现在让我们添加具有以下 createObjectDetectionVisionRequest 方法的 ObjectDetection 类

createObjectDetectionVisionRequest method:
public func createObjectDetectionVisionRequest() -> VNRequest? {
    do {
        let model = yolov2_pipeline().model
        let visionModel = try VNCoreMLModel(for: model)
        let objectRecognition = VNCoreMLRequest(model: visionModel, completionHandler: { (request, error) in
            DispatchQueue.main.async(execute: {
                if let results = request.results {
                    self.processVisionRequestResults(results)
                }
            })
        })

        objectRecognition.imageCropAndScaleOption = .scaleFill
        return objectRecognition
    } catch let error as NSError {
        print("Model loading error: \(error)")
        return nil
    }
}

请注意，我们对 imageCropAndScaleOption 使用了 .scaleFill 值。这在将捕获的 480 x 640 大小缩放到模型所需的 416 x 416 大小时，会对图像引入轻微的失真。这不会对结果产生重大影响。另一方面，它将使进一步的缩放操作更简单。

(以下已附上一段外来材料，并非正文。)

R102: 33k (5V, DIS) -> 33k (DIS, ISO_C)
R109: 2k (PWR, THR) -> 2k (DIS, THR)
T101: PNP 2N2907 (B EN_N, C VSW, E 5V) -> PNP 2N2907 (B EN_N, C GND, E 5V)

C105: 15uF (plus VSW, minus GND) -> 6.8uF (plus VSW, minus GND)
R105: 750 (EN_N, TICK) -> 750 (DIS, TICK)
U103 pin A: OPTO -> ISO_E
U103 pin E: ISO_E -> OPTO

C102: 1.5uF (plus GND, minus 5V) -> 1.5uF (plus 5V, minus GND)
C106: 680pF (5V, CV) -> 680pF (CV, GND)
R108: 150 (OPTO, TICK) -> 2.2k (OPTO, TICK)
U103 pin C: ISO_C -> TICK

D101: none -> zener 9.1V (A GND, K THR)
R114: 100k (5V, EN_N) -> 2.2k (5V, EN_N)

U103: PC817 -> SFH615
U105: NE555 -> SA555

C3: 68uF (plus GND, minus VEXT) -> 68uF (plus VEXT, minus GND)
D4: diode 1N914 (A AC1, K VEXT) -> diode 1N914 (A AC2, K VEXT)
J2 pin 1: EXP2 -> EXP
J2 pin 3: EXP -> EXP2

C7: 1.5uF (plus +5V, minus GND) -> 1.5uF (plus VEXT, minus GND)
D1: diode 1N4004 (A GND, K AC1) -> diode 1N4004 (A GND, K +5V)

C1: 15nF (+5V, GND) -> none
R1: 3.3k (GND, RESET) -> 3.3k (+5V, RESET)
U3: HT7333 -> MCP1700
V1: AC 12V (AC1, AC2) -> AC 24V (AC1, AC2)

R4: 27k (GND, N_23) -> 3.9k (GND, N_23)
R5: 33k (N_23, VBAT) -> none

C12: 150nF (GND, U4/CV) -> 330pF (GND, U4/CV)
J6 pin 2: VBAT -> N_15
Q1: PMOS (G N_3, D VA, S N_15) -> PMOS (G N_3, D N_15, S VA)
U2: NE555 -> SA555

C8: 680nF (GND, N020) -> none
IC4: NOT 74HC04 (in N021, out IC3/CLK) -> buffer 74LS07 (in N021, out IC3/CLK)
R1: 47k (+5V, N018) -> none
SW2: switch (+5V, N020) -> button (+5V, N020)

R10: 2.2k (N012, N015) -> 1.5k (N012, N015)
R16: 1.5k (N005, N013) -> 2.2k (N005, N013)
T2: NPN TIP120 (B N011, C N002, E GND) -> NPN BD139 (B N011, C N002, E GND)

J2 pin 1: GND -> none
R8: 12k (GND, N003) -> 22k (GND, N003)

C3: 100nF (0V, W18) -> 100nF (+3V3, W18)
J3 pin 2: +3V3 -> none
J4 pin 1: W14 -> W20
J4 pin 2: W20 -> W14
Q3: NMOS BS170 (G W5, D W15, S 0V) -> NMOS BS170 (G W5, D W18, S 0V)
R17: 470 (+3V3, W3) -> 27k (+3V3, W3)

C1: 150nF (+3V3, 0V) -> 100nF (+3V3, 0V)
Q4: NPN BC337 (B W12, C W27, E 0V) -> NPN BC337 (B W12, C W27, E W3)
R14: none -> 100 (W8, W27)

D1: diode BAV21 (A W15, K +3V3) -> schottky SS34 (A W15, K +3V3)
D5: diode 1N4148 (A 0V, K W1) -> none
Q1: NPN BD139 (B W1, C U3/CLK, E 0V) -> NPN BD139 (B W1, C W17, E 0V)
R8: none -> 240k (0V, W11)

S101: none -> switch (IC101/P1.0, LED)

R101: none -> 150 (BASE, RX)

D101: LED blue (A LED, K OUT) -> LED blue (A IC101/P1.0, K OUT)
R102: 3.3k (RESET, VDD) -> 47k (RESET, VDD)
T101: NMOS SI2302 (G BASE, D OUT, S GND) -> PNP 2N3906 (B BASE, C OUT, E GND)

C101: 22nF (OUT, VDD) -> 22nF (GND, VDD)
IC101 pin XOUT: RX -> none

引入的代码需要在主 ViewController 类中使用

self.videoCapture = VideoCapture(self.cameraView.layer)
self.objectDetection = ObjectDetection(self.cameraView.layer, videoFrameSize: self.videoCapture.getCaptureFrameSize())
        
let visionRequest = self.objectDetection.createObjectDetectionVisionRequest()
self.videoCapture.startCapture(visionRequest)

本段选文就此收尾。